Kernel development news
The 2004 Kernel Summit
Content on this page will be somewhat thin next week, as your editor will be in Ottawa for the 2004 Kernel Summit and the Ottawa Linux Symposium. The Kernel Summit will be happening Monday and Tuesday, July 19 and 20. The agenda has now been posted for those who are curious. The topics to be discussed will not be surprising to most readers: virtual memory management, NUMA, power management, clustered storage, networking, block I/O, security, and more. There will also be a pair of sessions on kernel support for desktop users, featuring a cameo appearance by Keith Packard.As usual, LWN will be carrying reports from the event; stay tuned.
Your editor is also giving a talk in the very first OLS slot, 10:00, Wednesday, where he will engage in some wild speculation on where the 2.7 development series might go, assuming it actually starts sometime soon.
NULL v. zero
Back in June, this page looked at the sparse utility, which is being used to search out various kinds of errors in the kernel code base. Recently, large numbers of patches have gone in to address one particular sparse complaint: using an integer 0 to represent a null pointer value. These patches (example) have struck some developers as useless code churn, leading to complaints like:
Linus responds that programmers who interchange NULL and zero are confused about the types they are using and are putting that confusion into the kernel. In his desire to enable the compiler (and other compile-time checkers) to find errors, he wants to separate the integer and pointer types as completely as possible.
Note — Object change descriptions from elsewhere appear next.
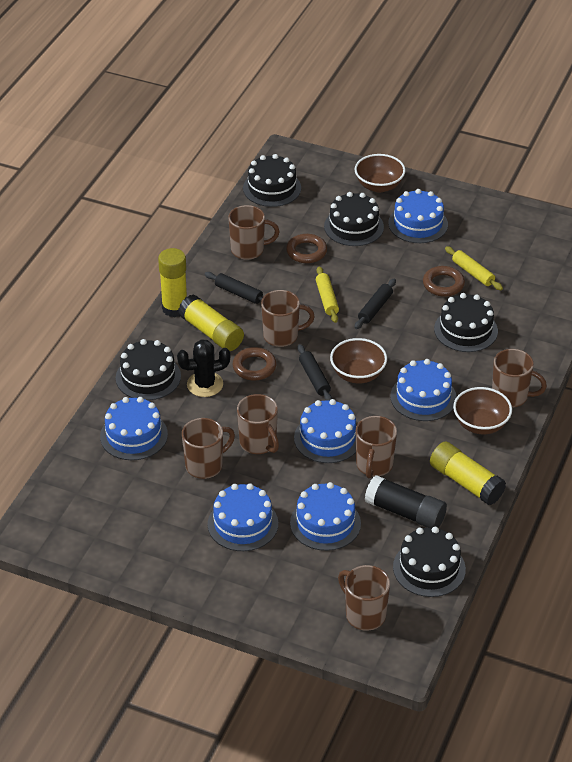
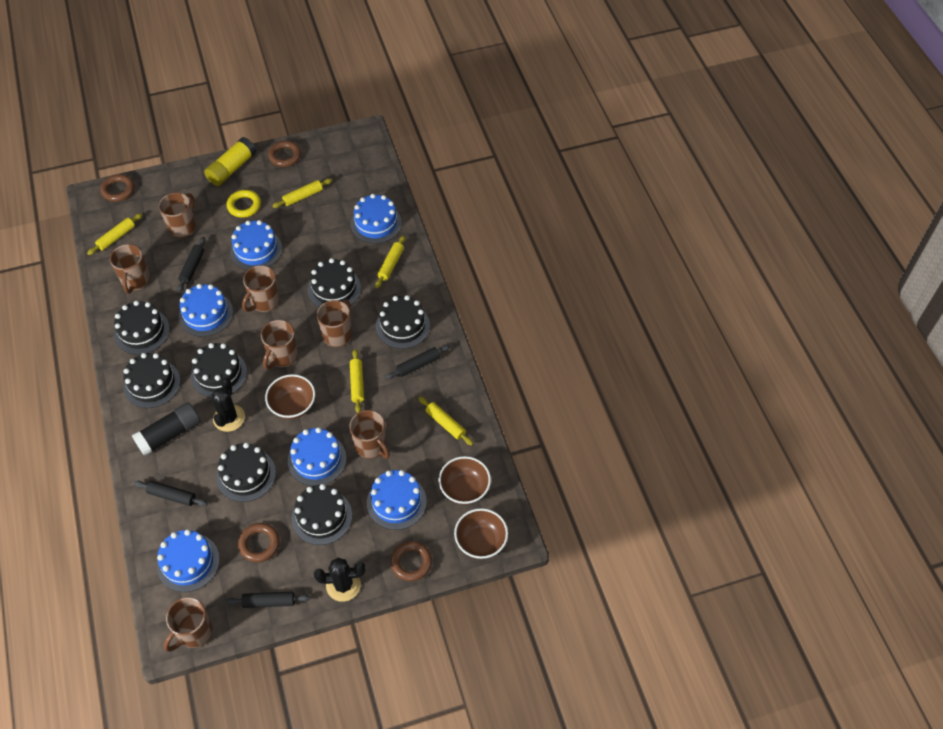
black cactus: 1 -> 2
black cake: 5 -> 7
black rolling pin: 3 -> 4
brown ring: 3 -> 4
yellow glue stick: 3 -> 1
yellow ring: 0 -> 1
yellow rolling pin: 2 -> 5

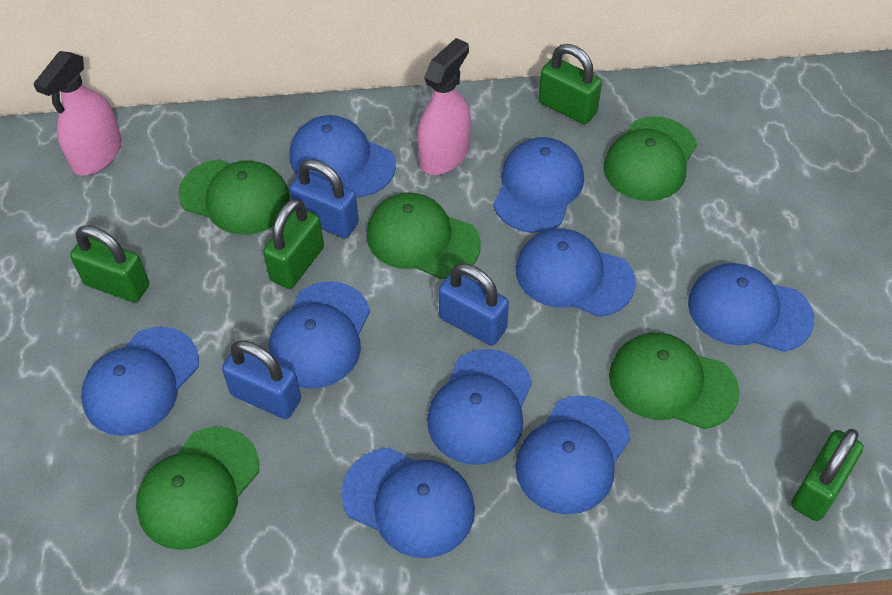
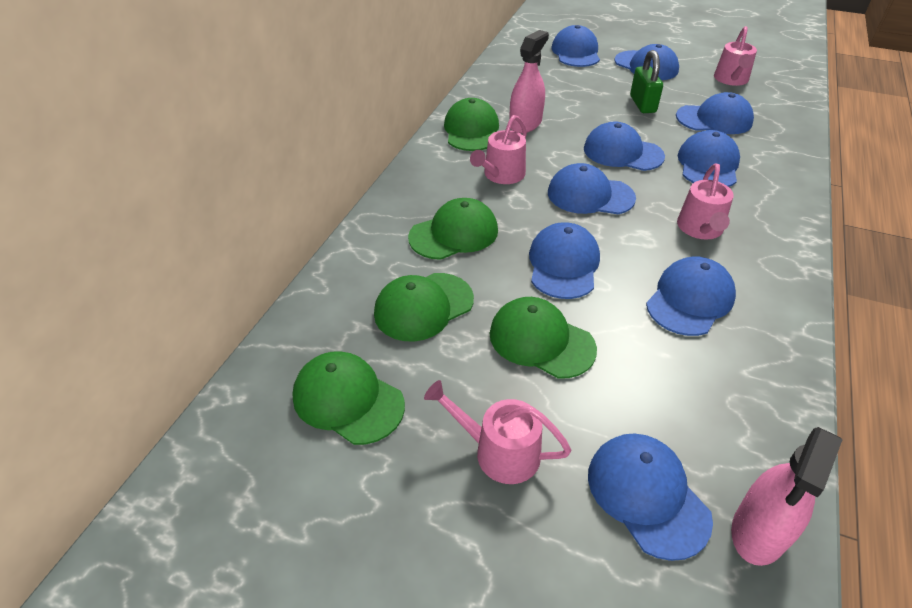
blue padlock: 3 -> 0
green padlock: 4 -> 1
pink watering can: 0 -> 4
NULL is a pointer, while 0 can never be.
char * p = 0; /* IS WRONG! DAMMIT! */ int i = NULL; /* THIS IS WRONG TOO! */
and anybody who writes code like the above either needs to get out of the kernel, or needs to get transported to the 21st century.
One might conclude from this statement that Linus is pretty well convinced that the current course of action is correct. He also states that, without exception, changing zero to NULL has resulted in better, more readable code. So use of NULL seems to have become part of the official kernel coding style, even if the CodingStyle document is still silent on the matter.
Addressing latency problems in 2.6
The 2.6 kernel is becoming increasingly stable, and the user base is, correspondingly, becoming happier. There is, however, one remaining group of disgruntled users out there: multimedia users and developers who depend on very quick response times from the kernel. Whether you are capturing a video stream, playing a movie, or burning a disc, you need the system to respond very quickly when the hardware involved needs attention. Failure to respond in time leads to buffer overruns or underruns; those, in turn, lead to video degradation, audio skips, writable media which is suitable only for use as drink coasters or grade-school art projects, and flames on various mailing lists.The traffic has been growing in recent times, as it has become clear that some in the multimedia community feel discriminated against:
The result of this discussion has been a renewed interest among the kernel developers in fixing this particular problem. It is pretty universally believed that the latency issue should be close to resolved, and that it is just a matter of fixing a few remaining trouble spots.
One approach that has been taken is the voluntary preemption patch put together by Ingo Molnar and Arjan van de Ven. This patch tries to reduce latency by adding more scheduling points - essentially the approach that was taken back in the 2.4 days. Some things were done a little differently, however.
The 2.6 kernel contains a hundred or so calls to might_sleep(). This function is a debugging aid; it is a way of marking functions which can sleep. If might_sleep() finds itself being called in a situation where sleeping is not allowed (while a spinlock is held, for example) it complains loudly and, hopefully, the problem gets fixed. Ingo and Arjan noted that any place which calls might_sleep() is, by definition, a good place to perform scheduling. So the voluntary preemption patch adds a cond_reschedule() call to might_sleep(), allowing a higher-priority process to be scheduled, should such a process exist. This tweak yields over 100 scheduling points without having to actually go into the code in that many places.
While they were at it, Ingo and Arjan also added a few scheduling points in places that needed them, and also split up code in a couple of places which were holding locks for too long.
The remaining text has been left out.